WESLEY M. JACOBSEN
Professor of the Practice of the Japanese Language and
Director of the Japanese Language Program
Wesley M. Jacobsen was born and raised in Japan, returning to the U.S. in his later high school years. After graduating from Wheaton College (Illinois) with undergraduate degrees in mathematics and religious studies, he did graduate work in linguistics at the University of Chicago, where he earned his Ph.D. in 1981. During his graduate years, his academic interests turned to Japan and the study of Japanese linguistics. Following graduate school, he taught Japanese language and linguistics for 12 years at the University of Minnesota before joining the faculty at Harvard, where he serves as Director of the Japanese Language Program.
He has spent research leaves in Japan at the National Language Research Institute in Tokyo, Kobe University, Dokkyo University, International Christian University, Kyoto University, and Osaka University researching concepts of time, reality, and event structure (especially transitivity) and their interaction in Japanese grammar and on the development of effective teaching strategies for such concepts.

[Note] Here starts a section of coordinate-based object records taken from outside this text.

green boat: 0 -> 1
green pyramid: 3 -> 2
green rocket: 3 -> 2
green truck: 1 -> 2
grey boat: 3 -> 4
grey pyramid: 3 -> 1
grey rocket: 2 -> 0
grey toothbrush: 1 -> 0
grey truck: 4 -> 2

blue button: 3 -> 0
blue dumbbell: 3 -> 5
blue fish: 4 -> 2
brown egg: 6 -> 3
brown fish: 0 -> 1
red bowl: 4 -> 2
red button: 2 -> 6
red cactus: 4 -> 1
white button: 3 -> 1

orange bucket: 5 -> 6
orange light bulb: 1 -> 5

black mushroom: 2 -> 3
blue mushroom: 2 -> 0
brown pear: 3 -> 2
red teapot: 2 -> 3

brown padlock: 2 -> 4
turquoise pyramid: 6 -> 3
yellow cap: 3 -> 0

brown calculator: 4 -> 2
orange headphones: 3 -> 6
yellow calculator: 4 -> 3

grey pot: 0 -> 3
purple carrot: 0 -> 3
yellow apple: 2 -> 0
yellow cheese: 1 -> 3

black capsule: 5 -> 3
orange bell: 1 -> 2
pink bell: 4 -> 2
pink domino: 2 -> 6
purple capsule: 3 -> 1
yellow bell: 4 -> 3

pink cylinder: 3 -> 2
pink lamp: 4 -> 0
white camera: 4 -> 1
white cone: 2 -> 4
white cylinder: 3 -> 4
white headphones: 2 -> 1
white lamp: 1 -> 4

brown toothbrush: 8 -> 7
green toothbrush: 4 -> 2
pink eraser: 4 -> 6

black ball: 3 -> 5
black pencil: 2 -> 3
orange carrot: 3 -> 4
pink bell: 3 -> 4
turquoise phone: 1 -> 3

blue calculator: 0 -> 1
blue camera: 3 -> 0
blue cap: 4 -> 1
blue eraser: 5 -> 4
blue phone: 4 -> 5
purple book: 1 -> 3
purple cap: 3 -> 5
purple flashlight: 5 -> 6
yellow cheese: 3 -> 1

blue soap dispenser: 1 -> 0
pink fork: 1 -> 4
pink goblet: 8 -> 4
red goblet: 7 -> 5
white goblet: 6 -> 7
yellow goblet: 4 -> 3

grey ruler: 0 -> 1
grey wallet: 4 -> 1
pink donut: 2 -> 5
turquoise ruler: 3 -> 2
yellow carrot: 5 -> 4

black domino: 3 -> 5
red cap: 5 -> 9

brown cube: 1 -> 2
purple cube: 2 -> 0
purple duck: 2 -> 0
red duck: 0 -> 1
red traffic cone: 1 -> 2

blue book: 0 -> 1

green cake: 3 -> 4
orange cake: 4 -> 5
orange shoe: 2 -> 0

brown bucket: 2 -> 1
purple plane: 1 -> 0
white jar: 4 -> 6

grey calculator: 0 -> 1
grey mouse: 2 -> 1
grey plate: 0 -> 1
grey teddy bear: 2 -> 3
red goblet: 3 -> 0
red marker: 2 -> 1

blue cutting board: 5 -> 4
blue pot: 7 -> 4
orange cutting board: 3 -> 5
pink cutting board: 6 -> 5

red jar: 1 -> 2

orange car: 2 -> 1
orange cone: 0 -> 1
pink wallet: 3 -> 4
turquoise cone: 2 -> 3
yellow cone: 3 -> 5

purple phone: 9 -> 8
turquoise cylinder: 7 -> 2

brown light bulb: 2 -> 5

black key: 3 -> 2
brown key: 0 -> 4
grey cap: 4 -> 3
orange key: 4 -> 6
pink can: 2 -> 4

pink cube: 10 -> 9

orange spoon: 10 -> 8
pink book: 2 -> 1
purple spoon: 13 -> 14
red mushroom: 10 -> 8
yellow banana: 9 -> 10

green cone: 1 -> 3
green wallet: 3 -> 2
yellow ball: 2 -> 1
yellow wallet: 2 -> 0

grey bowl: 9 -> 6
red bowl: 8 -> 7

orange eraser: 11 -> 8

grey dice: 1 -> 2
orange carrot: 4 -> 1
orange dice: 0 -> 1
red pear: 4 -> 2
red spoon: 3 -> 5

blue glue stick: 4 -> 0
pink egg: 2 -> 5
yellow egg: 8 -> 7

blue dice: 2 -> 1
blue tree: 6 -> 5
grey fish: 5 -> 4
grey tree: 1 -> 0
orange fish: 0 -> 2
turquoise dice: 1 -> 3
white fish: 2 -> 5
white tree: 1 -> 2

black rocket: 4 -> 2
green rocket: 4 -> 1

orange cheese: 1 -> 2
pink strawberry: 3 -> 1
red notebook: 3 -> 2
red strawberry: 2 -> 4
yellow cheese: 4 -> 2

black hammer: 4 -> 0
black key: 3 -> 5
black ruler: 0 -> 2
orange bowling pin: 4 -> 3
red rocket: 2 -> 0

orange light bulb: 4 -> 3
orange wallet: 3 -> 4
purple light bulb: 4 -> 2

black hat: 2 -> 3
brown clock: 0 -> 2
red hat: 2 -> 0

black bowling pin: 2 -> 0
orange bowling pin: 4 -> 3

His publications include The transitive structure of events in Japanese (Kurioso, 1992), On Japanese and how to teach it (Japan Times, 1992, co-editor), Nihongo kyooiku no atarashii chihei o hiraku [Opening new horizons in Japanese pedagogy] (Hitsuji Shoboo, 2014, co-editor), Transitivity and valency alternations: studies on Japanese and beyond (De Gruyter Mouton, 2016, co-editor), Handbook of Japanese semantics and pragmatics (De Gruyter Mouton, 2020 co-editor), and articles in a variety of journals and books on tense, aspect, conditionals, negation, transitivity, and argument structure in Japanese as well as on the mutual contributions of linguistics and language teaching. Alongside his role as Director of the Japanese Language Program, Professor Jacobsen teaches courses in Japanese linguistics as well as a course in reading scholarly Japanese for students of Chinese and Korean studies.